Yes, but if this function had to be recoded w/o using copymemory, what would it look like?
Quote from: FrostWraith on August 22, 2006, 09:03 PM
Yes, but if this function had to be recoded w/o using copymemory, what would it look like?
As far as I know, CopyMemory is the only way you can convert between VB6 values and C structs.
Quote from: Topaz on August 22, 2006, 09:53 PM
As far as I know, CopyMemory is the only way you can convert between VB6 values and C structs.
Not at all.
Quote from: FrostWraith on August 22, 2006, 05:32 PM
Could someone help me with a clear step-by-step explanation of what CopyMemory does? I hate using code I dont completely understand.
CopyMemory does exactly what it looks like it's doing. It copies memory from one location to another. However, in this case, it's being used to create a string value from a long integer. Because if you used Visual Basic's CStr function (Convert to String), you'd end up with this:
Dim myNum as Long
Dim myStr as String
myNum = 12345678
myStr = CStr(myNum) ' myStr = "12345678"
When you use CopyMemory on the other hand, the long value (4 bytes on most systems), is copied into the string. So if we look at 12345678 in hex, it's equal to 0x00BC614E (or rather, in memory, it's going to be stored as 0x4E61BC00 because of the endian-ness of the PC.) Thus, the string after CopyMemory holds the character 0x4E, 0x61, 0xBC, and 0x00. This is significantly different from the original string.
Now, for the purpose: Visual Basic doesn't have pointers (generally speaking) and type-casting on a low level, so when we're sending binary data (technically, all data is binary, but the term seems to be used for data that contains non-printable characters) we have to convert it into a string format. There's a huge difference between sending the string "2" (0x32) and the number 2 (0x02000000). What CopyMemory allows us to do is load that binary data into a string in an easy fashion. And you can see it in MakeDWORD where an input long integer is converted to a four byte string.

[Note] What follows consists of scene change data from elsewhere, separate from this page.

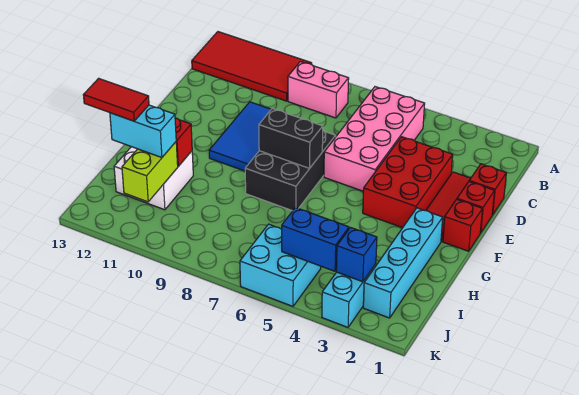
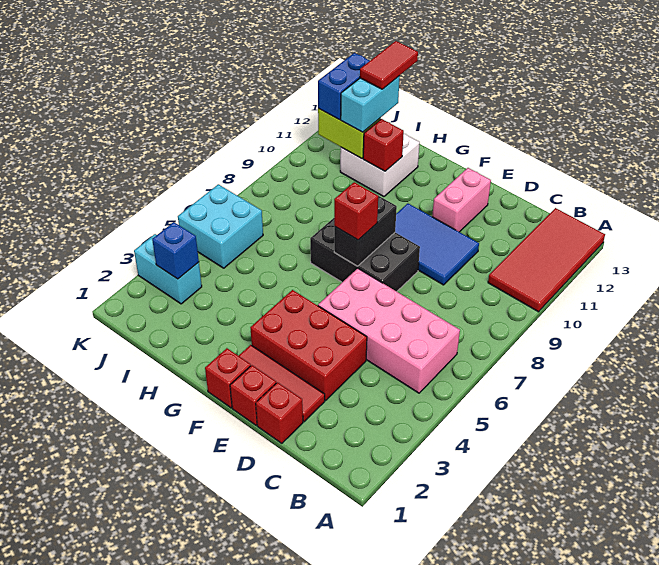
pink brick B8:B9 level 1 -> pink brick E11:E12 level 1
none -> red brick F7 level 3
cyan brick G2:J2 level 1 -> none
blue brick J4:J5 level 2 -> blue brick J11:J12 level 3

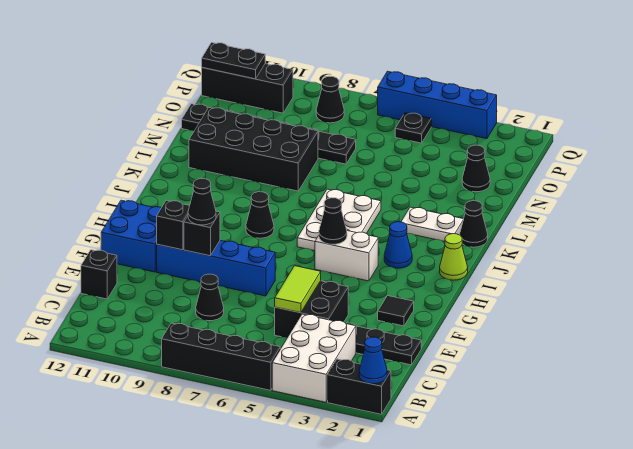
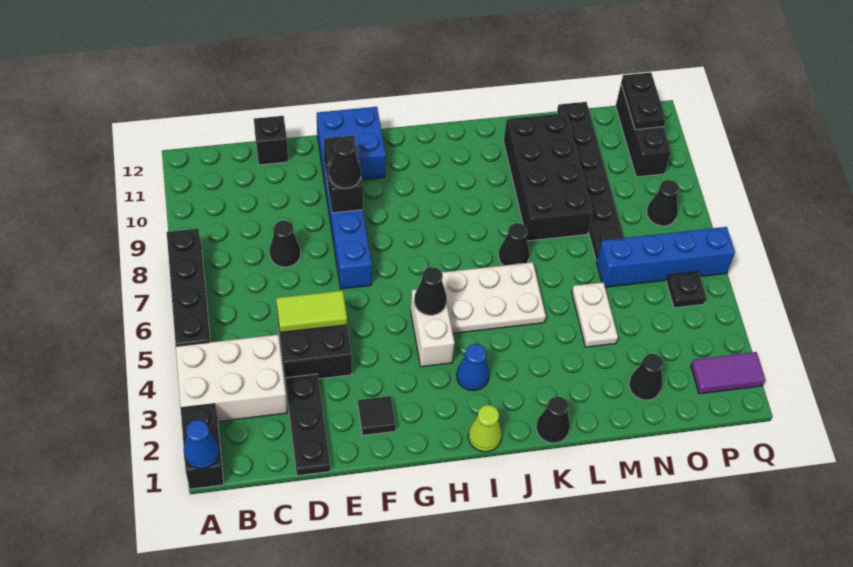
black cone I8 level 1 -> black cone K7 level 1
white plate K2:K3 level 1 -> white plate M4:M5 level 1
none -> purple tile P2:Q2 level 1
blue brick Q3:Q6 level 1 -> blue brick N6:Q6 level 1

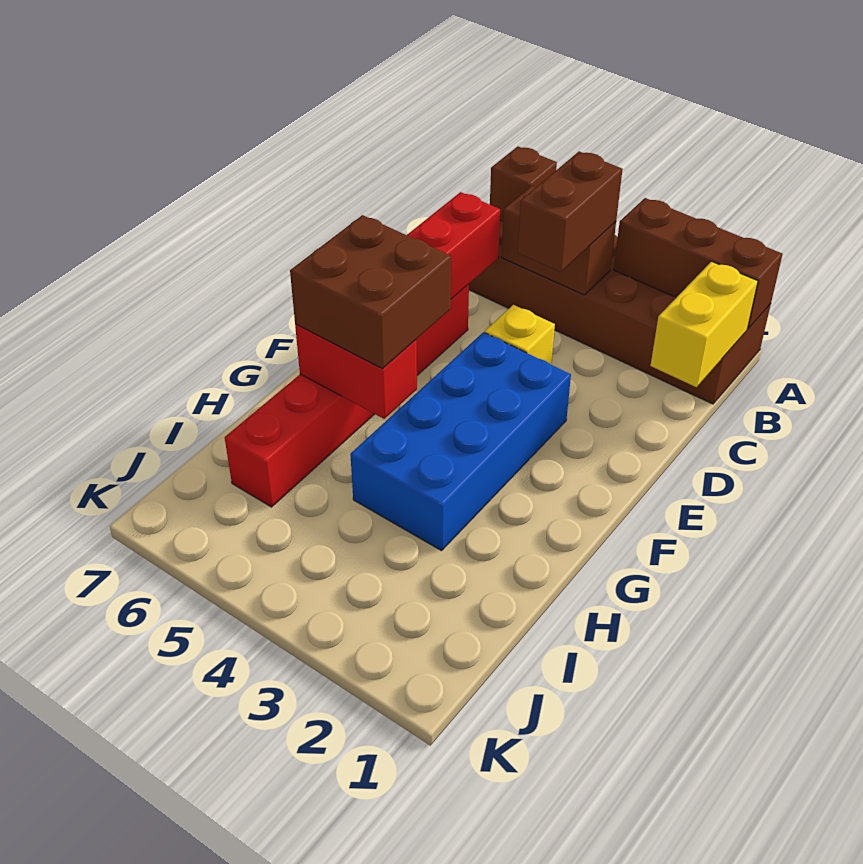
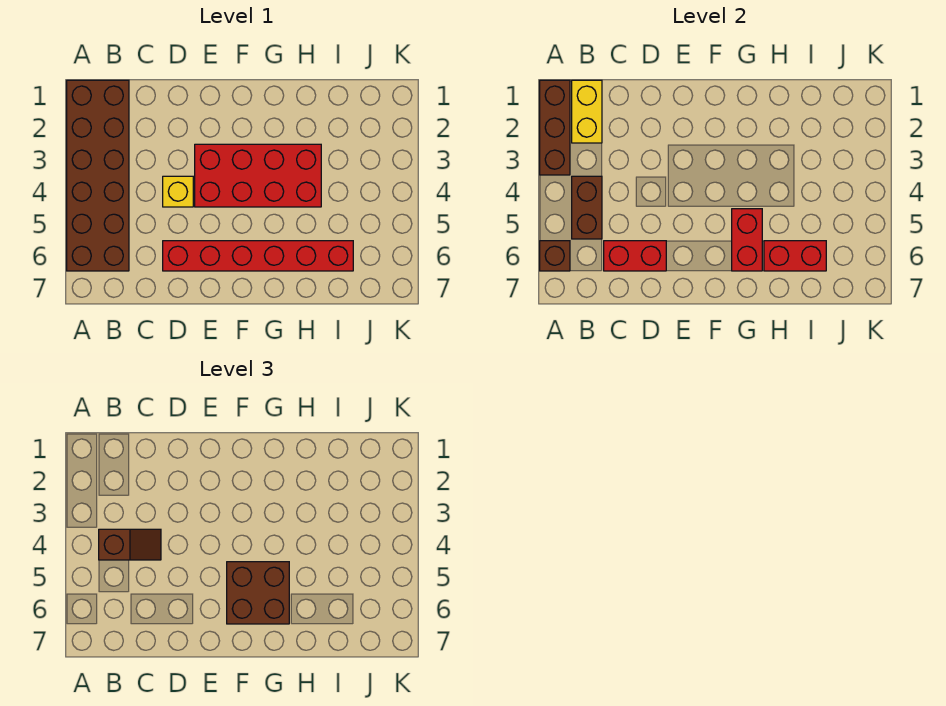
yellow brick B1:C1 level 2 -> yellow brick B1:B2 level 2
brown brick B4:C4 level 3 -> brown slope B4:C4 level 3 top B
blue brick E3:H4 level 1 -> red brick E3:H4 level 1
none -> red brick H6:I6 level 2

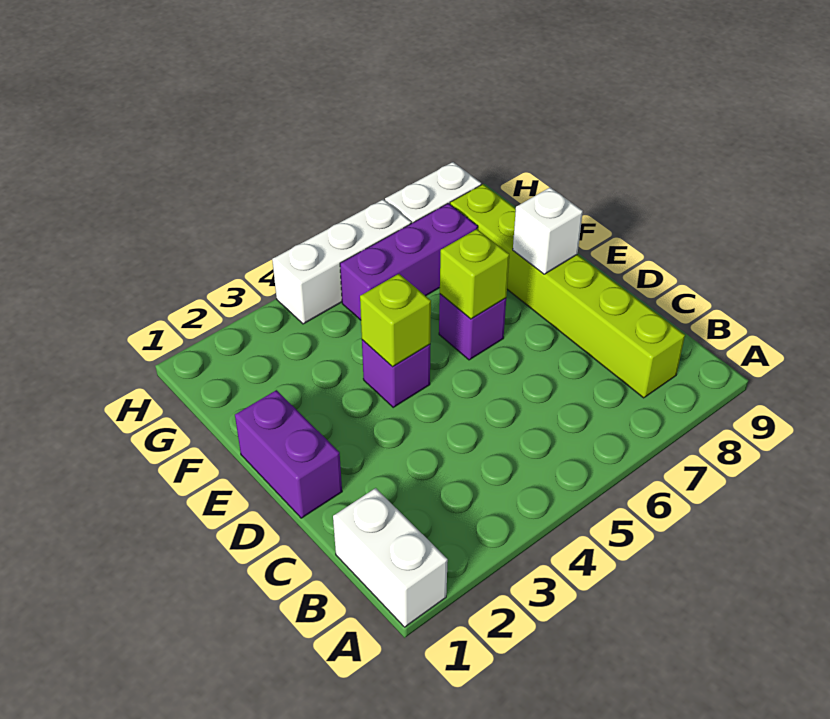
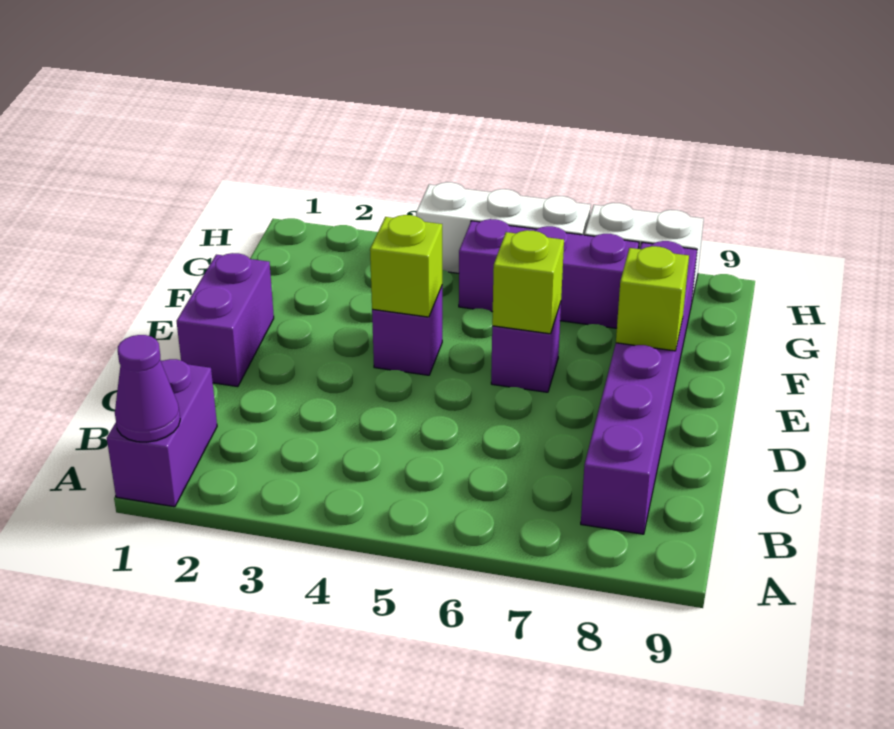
white brick A1:B1 level 1 -> purple brick A1:B1 level 1
none -> purple cone A1 level 2
lime brick B8:G8 level 1 -> purple brick B8:G8 level 1
white brick E8 level 2 -> lime brick E8 level 2

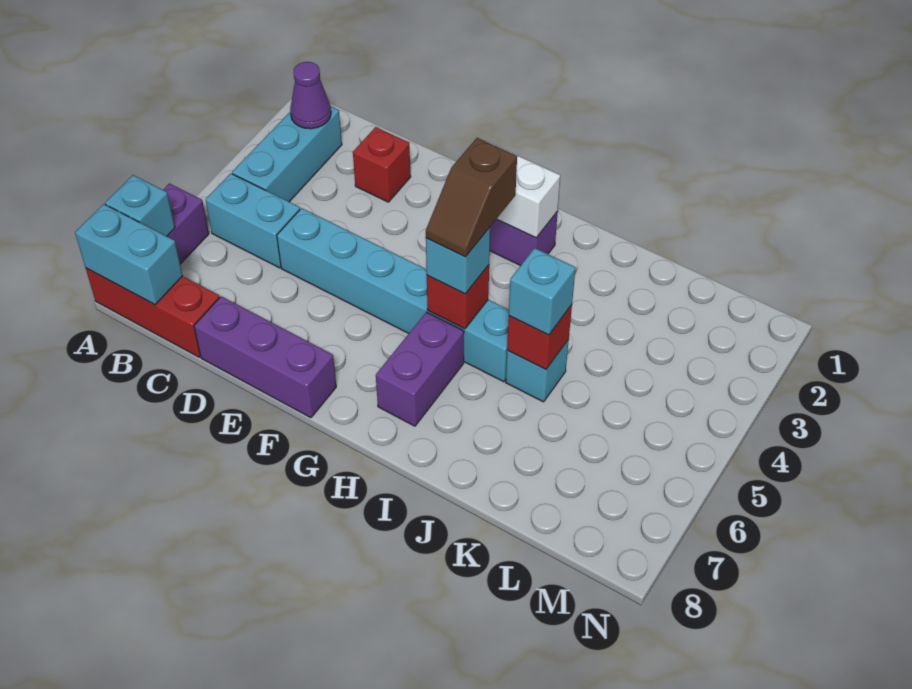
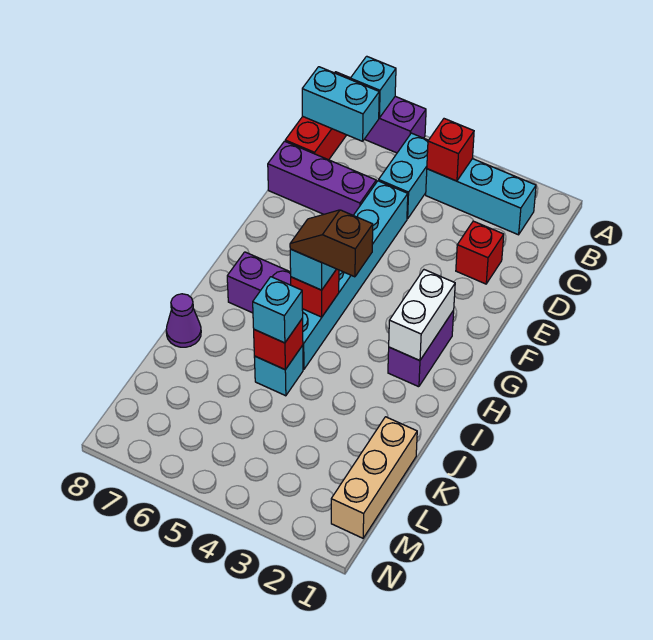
cyan brick A8:B8 level 2 -> cyan brick B7:B8 level 2
purple cone B2 level 2 -> purple cone J8 level 1
none -> red brick B4 level 2
purple brick D8:F8 level 1 -> purple brick D6:D8 level 1
none -> tan brick K1:M1 level 1

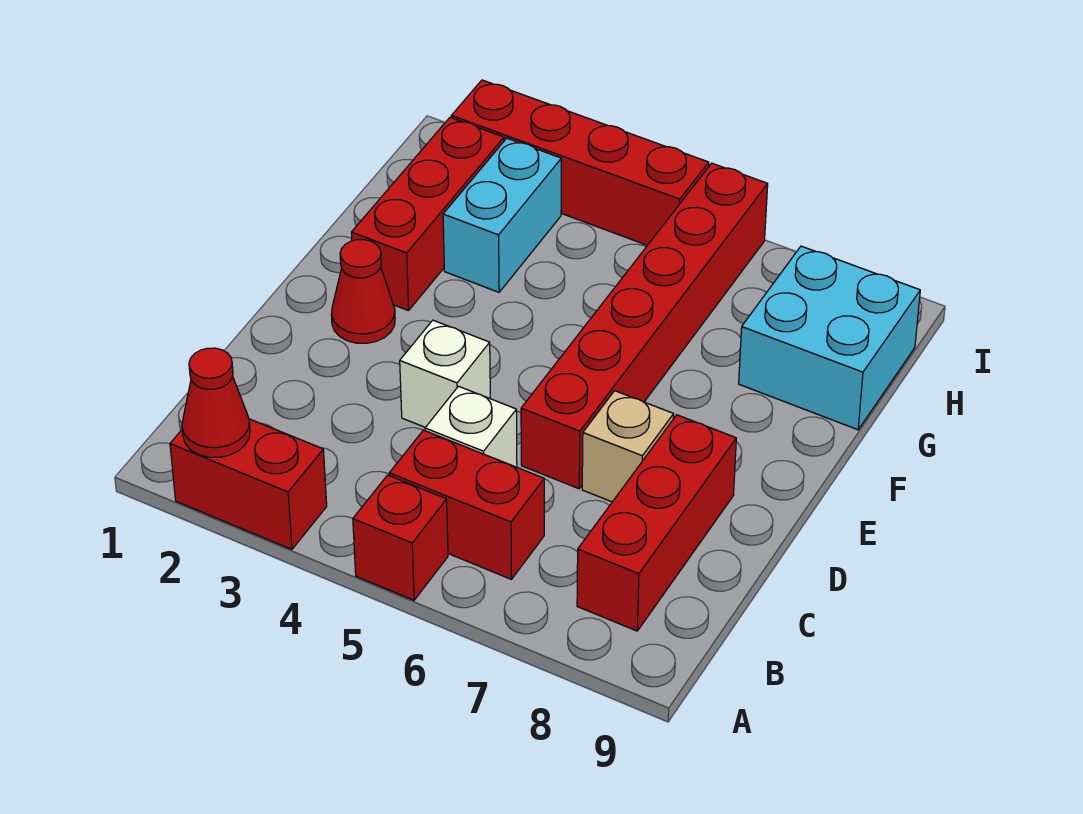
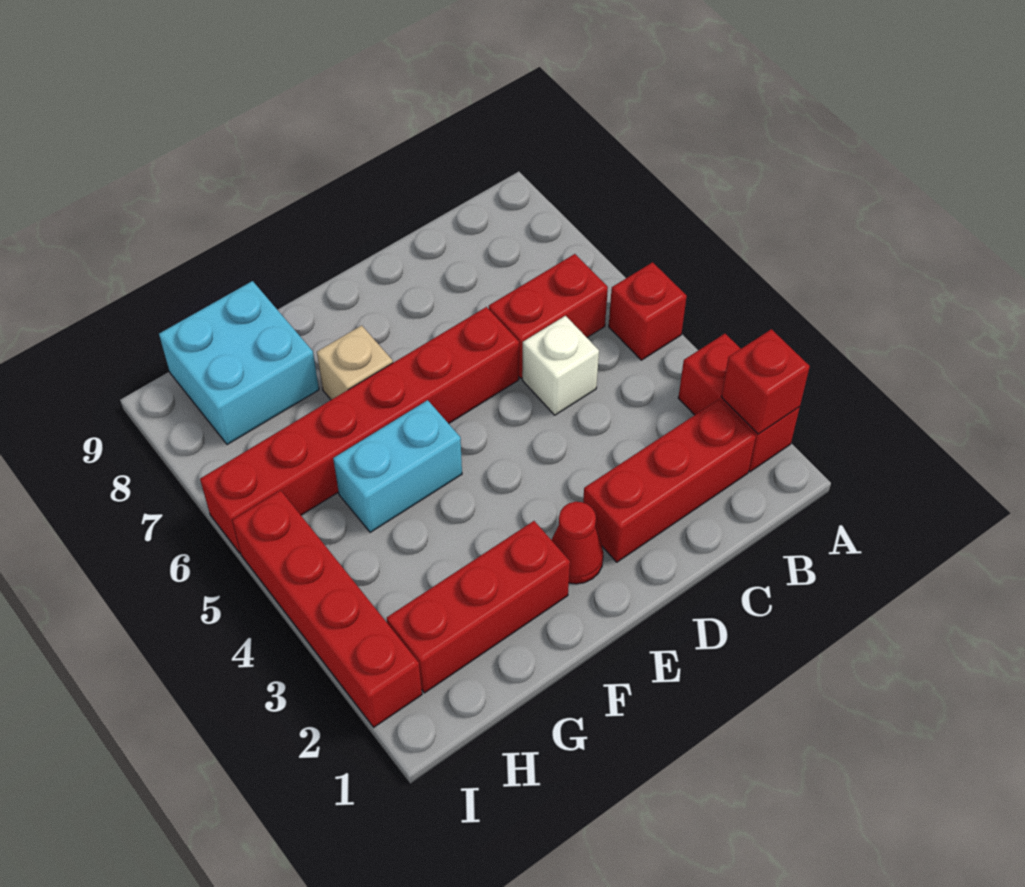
red cone A2 level 2 -> red brick A2 level 2
red brick B5:B6 level 1 -> red brick B6:C6 level 1
red brick B8:D8 level 1 -> red brick B2:D2 level 1
white brick D4 level 1 -> none
tan brick D7 level 1 -> tan brick F7 level 1
cyan brick G3:H3 level 1 -> cyan brick F5:G5 level 1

Lastly, if you wanted to write a replacement, it would look something like this:
Option Explicit
Private Declare Sub CopyMemory Lib "kernel32" Alias "RtlMoveMemory" (dest As Any, _
source As Any, ByVal bytes As Long)
Private Sub Form_Load()
Debug.Print DebugOutput(MakeDWORDVB(12345678))
Debug.Print DebugOutput(MakeDWORDCopyMemory(12345678))
End Sub
Public Function MakeDWORDVB(Value As Long) As String
Dim tempStr As String
' Convert the value to its hexadecimal representation.
' In the case of 12345678, this is "BC614E"
tempStr = CStr(Hex(Value))
' Pad the string with zeros.
' Use the Right$ function to remove all but the last 8
' characters. This is because a 4-byte value needs 8
' representative bytes. In the case of 12345678, these
' bytes are "00BC614E".
tempStr = Right$("00000000" & tempStr, 8)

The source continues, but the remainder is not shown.